For generality, the objects $\delta x$ and $\delta t$ are functions which can depend on the trajectory in potentially complicated ways. For a trajectory, the time mapping is modified by both of the above and we obtain $$$$x(t) \mapsto x(t + \alpha \delta t(x, \dot x, t) + \cdots) + \alpha \delta x(x, \dot x, t) + \cdots,$$$$ which we can expand the argument of $x(t)$ to obtain $$$$x(t) \mapsto x(t) + \alpha ( \delta x + \dot x(t) \delta t) + \cdots,$$$$ where for simplicity we have dropped the arguments of $\delta x$ and $\delta t$. One might wonder why $t$ is not transformed within the arguments of these functions and the reason is simply because that will constitute a higher order correction which is buried in the “$+\cdots$” at the end of the expression.

We have thus found

$$$$\frac{\partial \sigma}{\partial \alpha}\Big\rvert_{\alpha = 0} = \delta x + \dot x(t) \delta t, \label{eq:xtsigma}$$$$ our first ingredient in computing our conserved quantity $Q$.

Next, we need to consider what happens to the action itself. In this case, it is helpful to (1) consider the Lagrangian along with the infinitesimal $dt$ that it comes with as part of the action and (2) define the time transformation $\tau_\alpha =t + \alpha \delta t(x, \dot x, t) + \cdots$. With these, our statement of symmetry under this spacetime transformation implies that the Lagrangian transforms as follows

$$$dt\, L\bigg(\sigma(x, \alpha), \frac{d}{dt} \sigma(x,\alpha)\bigg) = d\tau_\alpha L( x(\tau_\alpha), \dot x(\tau_\alpha))$$$

Or in otherwords, we reorganize terms to obtain $$$$L\bigg(\sigma(x, \alpha), \frac{d}{dt} \sigma(x,\alpha)\bigg) = \frac{d\tau_\alpha}{dt} L( x(\tau_\alpha), \dot x(\tau_\alpha)).$$$$ This makes sense: If you change variables on the right (integrating over $t$) changing $t$ to $\tau_\alpha$, you would get the normal action that already know and love.

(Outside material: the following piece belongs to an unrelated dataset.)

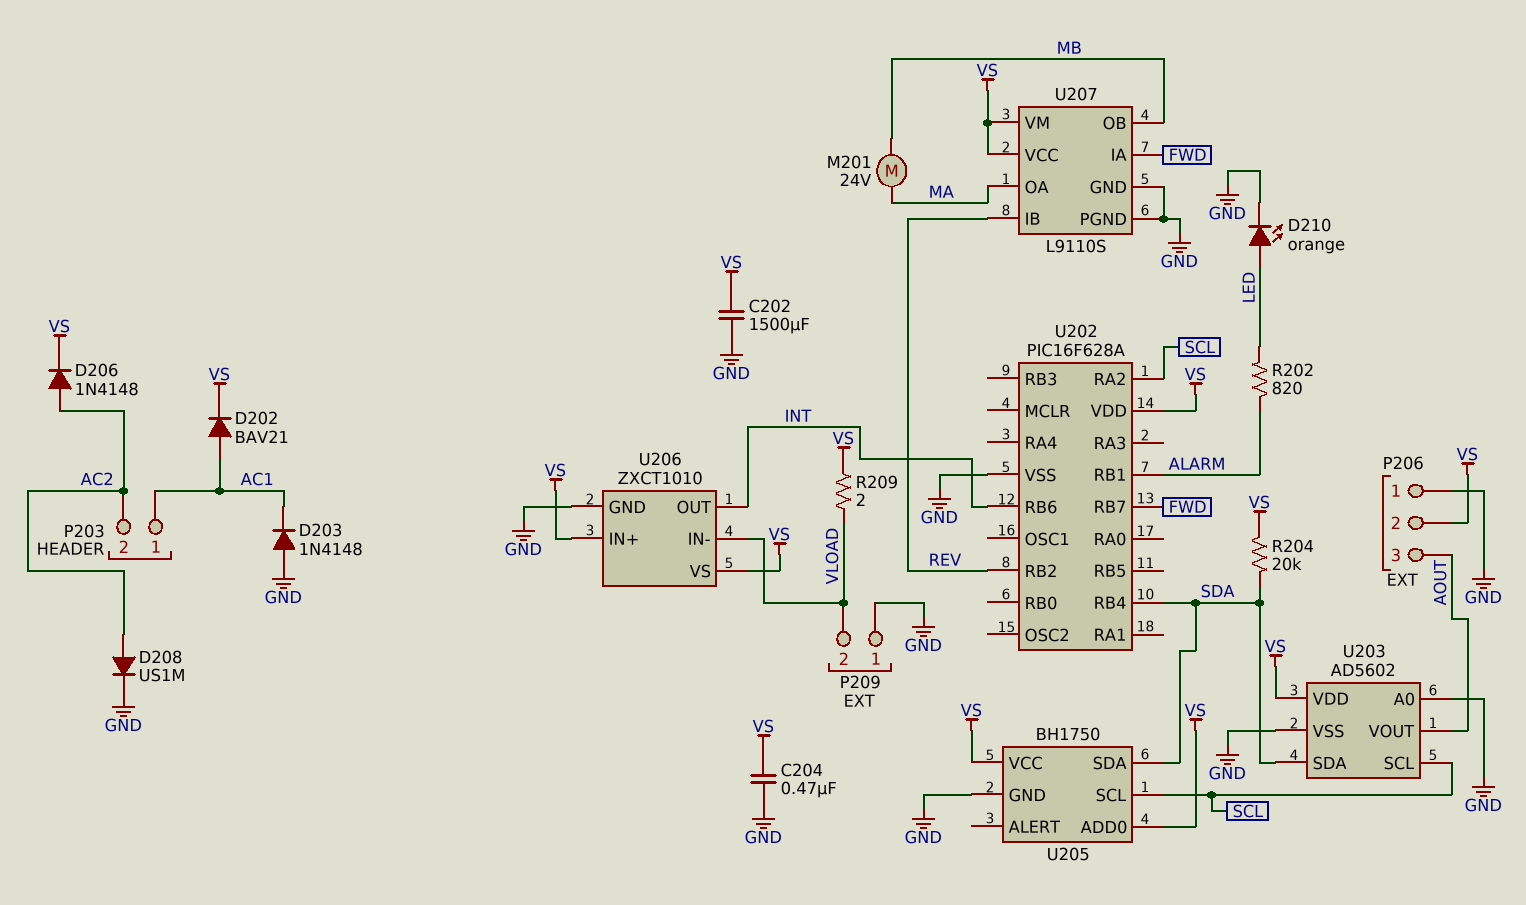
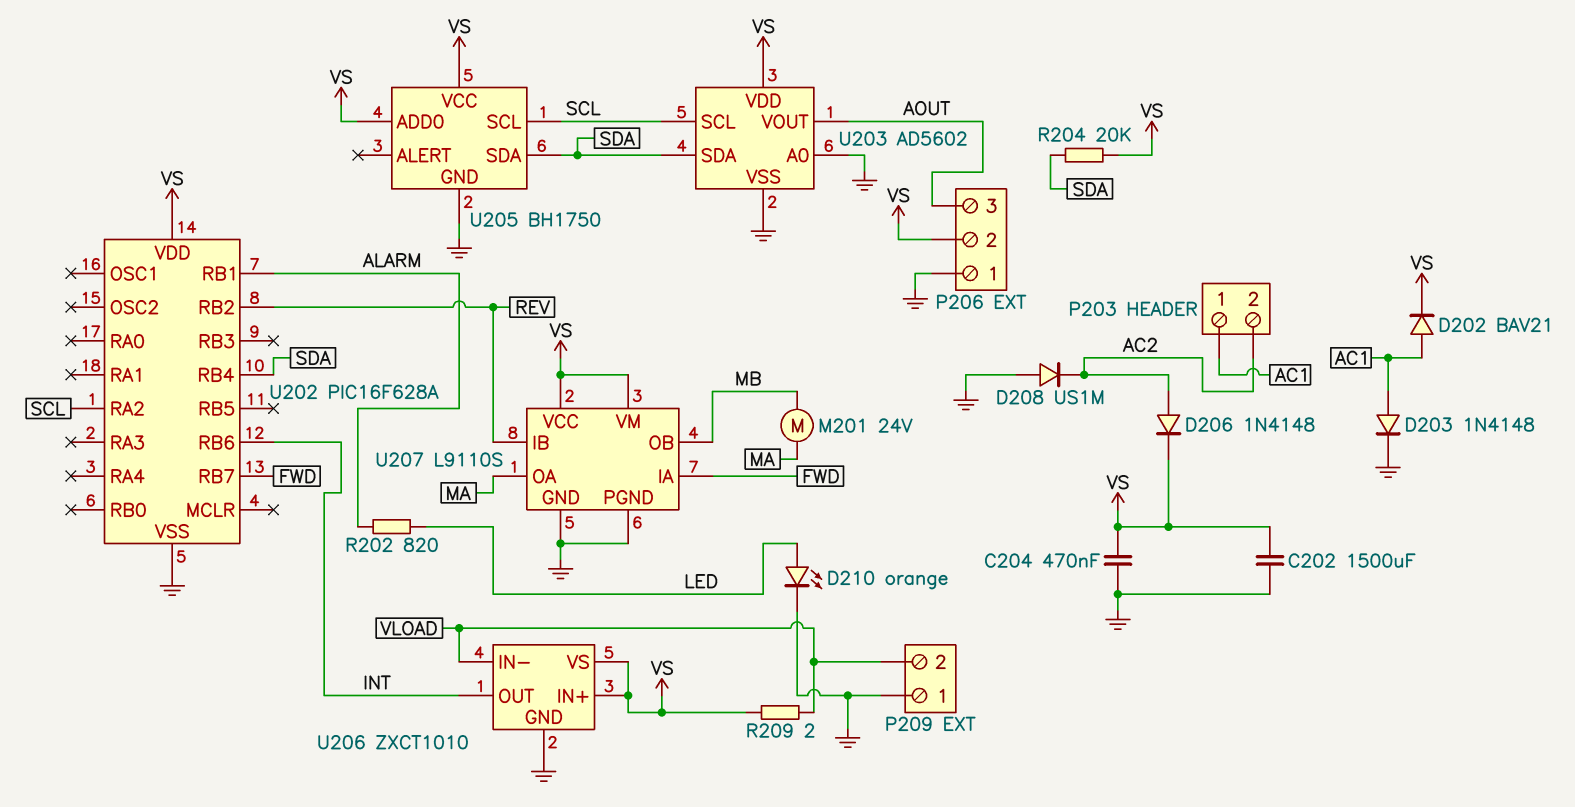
D203: diode 1N4148 (A GND, K AC1) -> diode 1N4148 (A AC1, K GND)
D208: diode US1M (A AC2, K GND) -> diode US1M (A GND, K AC2)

If we expand the right though, (calling it $L_\alpha$), we obtain \begin{aligned} L_\alpha & = (1 + \alpha \dot{\delta t} + \cdots)\Big(L + \alpha \frac{dL}{dt} \delta t + \cdots \Big) \\ & = L + \alpha \frac{d}{dt} ( L \delta t) + \cdots. \end{aligned}\label{eq:xtLambda} We have thus found $\Lambda = L \delta t$. Combining \eqref{eq:xtLambda} and \eqref{eq:xtsigma} into \eqref{eq:Qconserve}, we have $$$$Q = \frac{\partial L}{\partial \dot x} ( \delta x + \dot x \delta t) - L \delta t,$$$$ or in other words, $$$$Q = \bigg(\dot x \frac{\partial L}{\partial \dot x} - L\bigg) \delta t + \frac{\partial L}{\partial \dot x} \delta x. \label{eq:xtQ}$$$$ This effectively has mixed something that looks energy-like (the term proportional to $\delta t$) to the term which is more momentum-like (the term proportional to $\delta x$). In fact, one can use this expression to derive both energy and momentum separately (in cases where those are in fact conserved). Furthermore, the result to higher dimensions and more particles is rather straightforward.

## Rotating system

We end with a simple application of the above: A Lagrangian that experiences an external rotation (at frequency $\omega$). In this case the Lagrangian has a functional form in cylindrical coordinates

$L(r, \theta - \omega t, \dot r, \dot \theta).$

In this case there is no energy or angular momentum conservation, but we do have a transformation law that will leave our Lagrangian invariant \begin{aligned} t & \mapsto t + \alpha, \\ \theta & \mapsto \theta - \omega \alpha. \end{aligned} (The minus signs comes from the following algebra $\theta(t) - \omega t \mapsto \theta(t + \alpha) - \omega (t + \alpha)$, notice that $t$ does not explicitly change but $\theta(t)\mapsto \theta(t + \alpha) - \omega \alpha$.)

Using what we have shown in \eqref{eq:xtQ} (generalized to higher dimensions), we have a conserved quantity $$$$Q = E - \omega \frac{\partial L}{\partial \dot \theta} = E - \omega L_z,$$$$ a quantity that is a combination of both energy and angular momentum about the $z$-axis (which are separately not conserved but this combination is).